As of this writing, Turkish President Recep Tayyip Erdogan has already taken 6,000 people in to custody. This includes the arrests of more than 3,000 members of the military, 2,745 judges, 198 high court judges, and two of the 17 judges on the Constitutional Court. And that's just within the first 24 hours.
Erdogan has further made it clear that he will target the supporters and institutions of his archrival Fetullah Gulen, an exiled cleric now based in central Pennsylvania. The Turkish president's war on this "parallel structure," as he calls it, promises to be sweeping and devoid of due process. Indeed, the government has indicated that the coup has not yet been fully suppressed, opening the door for more arrests and raids across the country.
But arrests may be the least of it. The coup attempt comes amidst a campaign, now well underway, to erode the institutions that have made Turkey a proud democracy since 1923. Indeed, this campaign may have been a motivating factor for the mutineers.
In recent years, Erdogan has crushed Turkey's free expression. This includes the shuttering of opposition newspapers and other media outlets. Turkish journalists have been jailed for doing their jobs. Foreign journalists critical of Erdogan's have been booted from the country. Meanwhile, Erdogan has stifled social media (the government blocked social media during the coup attempt).
Erdogan has also crushed all attempts to investigate wrongdoing on the part of his government. Notably, a leaked prosecutor's report alleged corruption on an unimaginable scale in December 2013. Erdogan removed the lead prosecutor from the case. The government also purged police chiefs, magistrates, and other officials. The key figure from this corruption scandal is about to stand trial in the United States for Iran sanctions busting. The trial is likely to reveal more about this scandal than Erdogan was ever prepared to allow.
As if the picture were insufficiently bleak, Turkey's strongman is also amassing power by manipulating the country's political system. When he hit his political party's term limit as prime minister he clung to power by becoming president. But even that wasn't enough for him. Erdogan is now working to change Turkey's parliamentary system (which grants greater powers to the prime minister) to a presidential one.
In the wake of Friday's coup attempt, Erdogan is now poised to exploit the crisis and finish what he started. The emergency powers he grants himself will make the job that much easier.
In short, the attempted coup was deplorable and anti-democratic. But now that it has been quashed, Turkey is likely to be dominated by a strongman who has as little regard for democracy as the coup plotters.
Washington is well aware of Erdogan's illiberalism. Ties between U.S. President Barack Obama and Erdogan have been strained since Turkey's vicious crackdown on the peaceful Gezi Park protests of 2013. Turkey's lackluster response to the Islamic State on its eastern border, due in part to Erdogan's pro-Islamist leanings, has also drawn criticism from senior Obama Administration officials.

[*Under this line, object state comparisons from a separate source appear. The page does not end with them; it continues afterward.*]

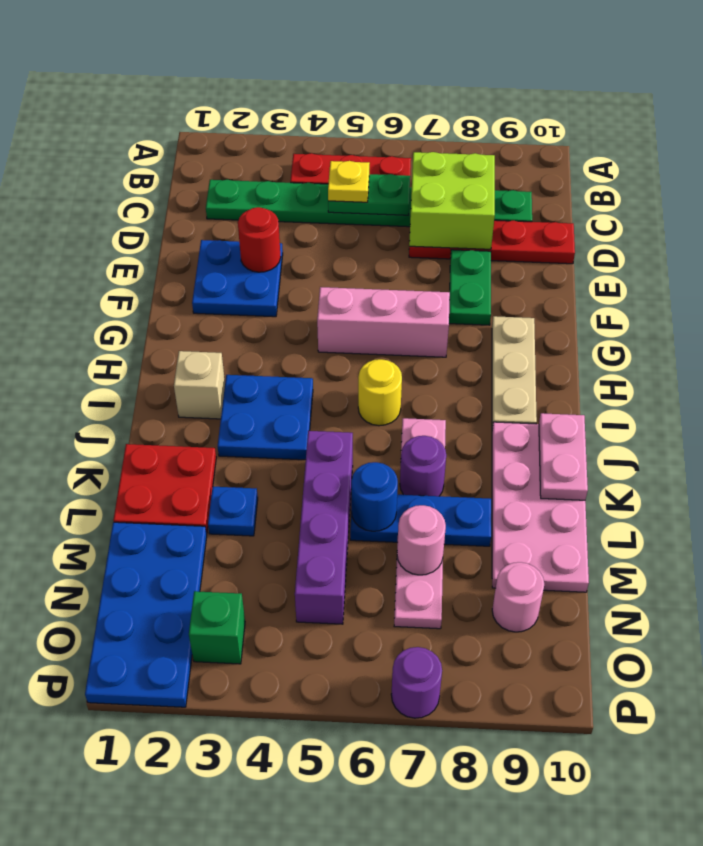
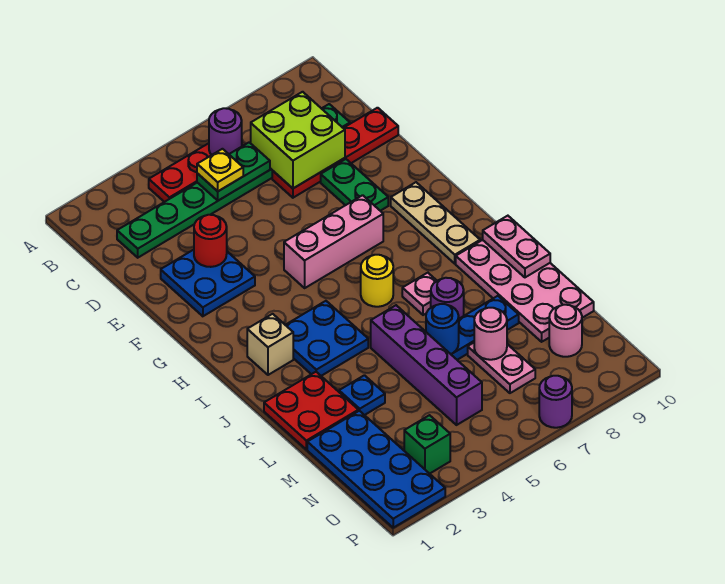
none -> purple round brick B6 level 2

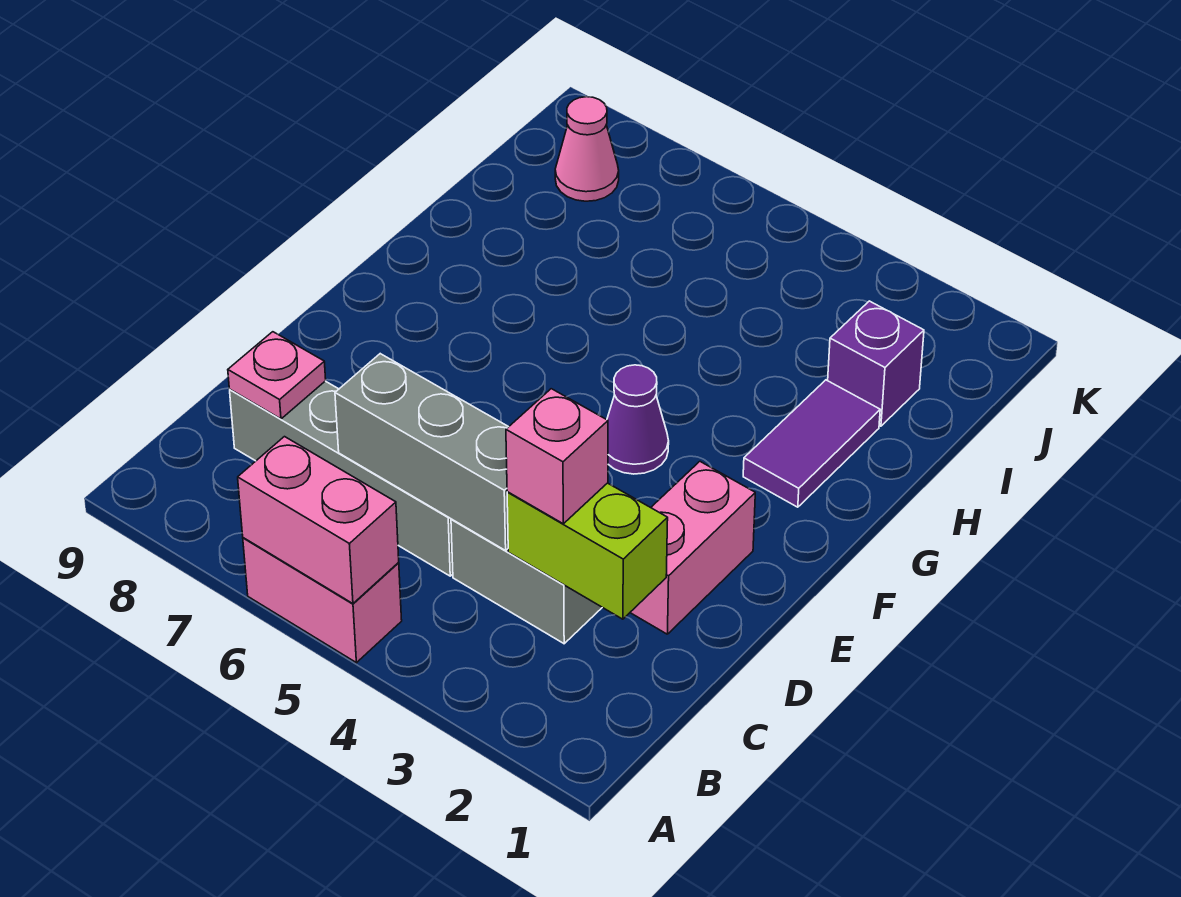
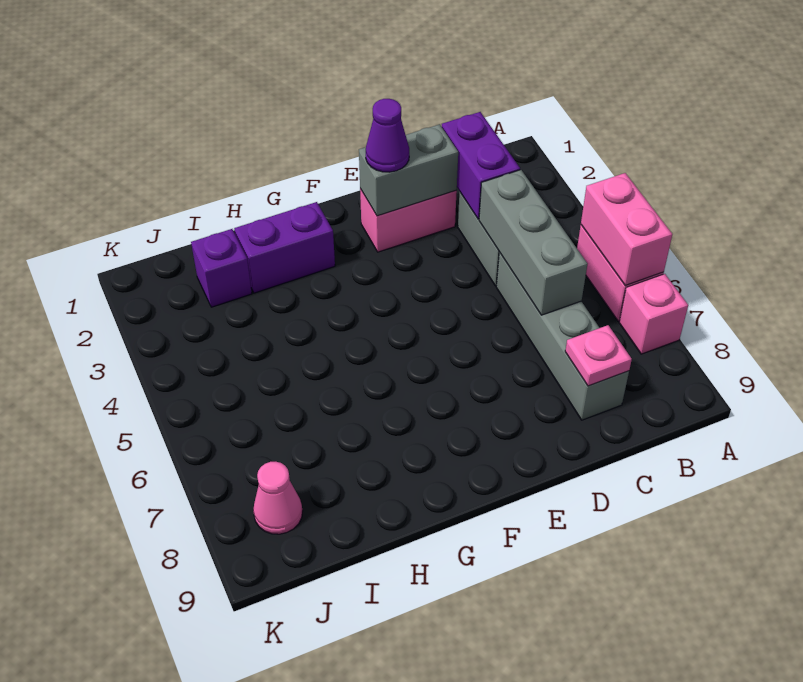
lime brick C2:C3 level 2 -> purple brick C2:C3 level 2
pink brick C3 level 3 -> pink brick A7 level 1
none -> grey brick D2:E2 level 2
purple cone F4 level 1 -> purple cone E2 level 3
purple tile G2:H2 level 1 -> purple brick G2:H2 level 1

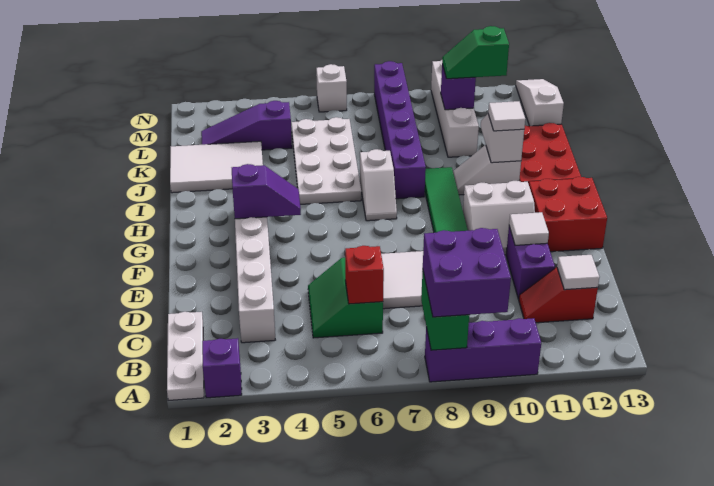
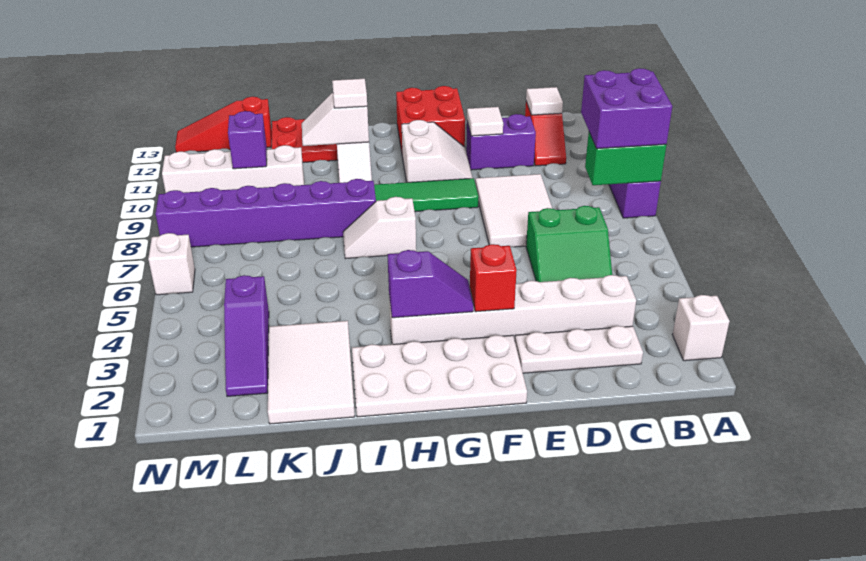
white plate A1:C1 level 1 -> white plate C2:E2 level 1
purple brick A2 level 1 -> white brick A2 level 1
red brick C6 level 2 -> red brick F3 level 2
purple slope G3:G4 level 2 top 3 -> purple slope G3:H3 level 2 top H
white slope H7:I7 level 1 top I -> white slope H7:I7 level 1 top H
white plate I5:L6 level 1 -> white plate F1:I2 level 1
green slope L10:L11 level 3 top 11 -> none
white slope L13:N13 level 1 top L -> red slope L13:N13 level 1 top L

The disturbing trends continue. Just one day after the coup was put down, a Turkish minister charged on TV that the United States was behind it. The State Department has fired back, stating that, "public insinuations or claims about any role by the United States in the failed coup attempt are utterly false and harmful to our bilateral relations."
The Turkish government has cut power and closed the airspace around Incirlik airbase - a crucial U.S. and NATO military asset in Turkey - forcing operations against the Islamic State to grind to a halt. Operations have resumed, but it appears Erdogan wished to use the base as a bargaining chip to demand the extradition of Fetuallah Gulen. Turkey continues to press for this, even if the argument falls short of the legal threshold.
Washington, under the leadership of a president that regularly absorbs the provocations of problematic allies, will almost certainly downplay these disturbing developments to ensure that stability to returns to Turkey. This is understandable, given our interest in ensuring that this NATO ally remains viable and strong. Indeed, we should continue to condemn Friday's attempts to bring down Turkey's government by military force. But we also must not look the other way while Erdogan destroys Turkey's democracy under the pretense that he is defending it.